The superhighway and a smaller road and rail network result in a physical division of populations, and can have an adverse impact on indigenous culture. Relocation of populations in neighborhoods with street names such as Poblado Uno, Dos, etc. Instead of retaining the names of the heroes of the Revolution or pre-Hispanic gods and royalty, it impacts pride in society and heritage. But globalization is inevitable, for the benefit not only of a few wealthy Mexicans and foreigners seeking to capitalize on NAFTA, as presented in the book, but also for the residents of the Isthmus of Tehuantepec.
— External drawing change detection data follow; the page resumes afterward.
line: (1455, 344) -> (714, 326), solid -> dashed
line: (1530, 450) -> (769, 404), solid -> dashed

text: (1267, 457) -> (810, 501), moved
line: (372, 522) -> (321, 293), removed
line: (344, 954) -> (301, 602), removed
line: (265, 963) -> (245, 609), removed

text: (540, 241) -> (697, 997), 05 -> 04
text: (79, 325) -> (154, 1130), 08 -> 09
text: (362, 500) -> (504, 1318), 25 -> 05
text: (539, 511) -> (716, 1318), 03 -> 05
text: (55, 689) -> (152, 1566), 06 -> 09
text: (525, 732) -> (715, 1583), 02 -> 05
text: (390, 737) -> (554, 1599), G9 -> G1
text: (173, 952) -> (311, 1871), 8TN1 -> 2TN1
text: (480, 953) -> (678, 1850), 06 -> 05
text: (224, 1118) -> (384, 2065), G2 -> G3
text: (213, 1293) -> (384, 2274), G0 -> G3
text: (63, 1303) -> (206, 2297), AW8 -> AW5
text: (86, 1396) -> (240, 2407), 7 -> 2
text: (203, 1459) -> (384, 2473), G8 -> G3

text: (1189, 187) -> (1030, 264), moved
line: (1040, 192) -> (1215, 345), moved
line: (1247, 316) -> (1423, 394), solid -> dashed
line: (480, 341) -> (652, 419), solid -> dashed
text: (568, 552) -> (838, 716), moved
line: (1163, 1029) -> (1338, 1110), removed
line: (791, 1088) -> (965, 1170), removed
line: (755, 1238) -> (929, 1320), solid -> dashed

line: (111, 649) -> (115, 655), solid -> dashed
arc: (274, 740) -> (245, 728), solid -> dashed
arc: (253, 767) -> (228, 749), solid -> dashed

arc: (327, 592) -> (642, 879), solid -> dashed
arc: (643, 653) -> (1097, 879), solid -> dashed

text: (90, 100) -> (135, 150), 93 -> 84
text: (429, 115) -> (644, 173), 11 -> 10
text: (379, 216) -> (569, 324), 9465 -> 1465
Of course, as Call suggests, cultural and environmental impact studies are crucial to minimize the destruction of people and their lands. And yes, sometimes they are not done or ignored and politics and power often rule. What I found lacking were proposals regarding the least damaging alternative, which in these circumstances I would suggest, is the best one could hope to achieve, rather than a total halt for all. When Subcomandante Marcos’ caravan was heading to Mexico City in 2001, and assured that it would bring to President Fox the message that “the Isthmus is not for sale,” perhaps someone should have suggested a rental agreement with terms that maximize the benefit to the population. isthmeans.

No Word for Welcome is a well-written book that holds the reader’s interest from beginning to end. I recommend him for would-be visitors to southern Mexico because his descriptions of life in that part of Mexico are extremely accurate, from the workings of local politics, antics, strategies, and sometimes destructive forces used to make a period, to the richness of the details, for the history lesson. The expat living in Mexico will find the Call experiences familiar and affirming on many levels (a department store clerk is often surprised when asked how much a refrigerator costs for cash and not for credit).

For those interested in the global economy and industrialization or wanting to understand how competing interests are addressed and resolved in southern Mexico in particular, No Word For Welcome is a must. It is written with a strong slant and as such arouses emotion. The reader is eager to know how it all turned out and, to some extent, tells you about it. Ms. Call’s final chapter includes her impressions from her 2008 visit.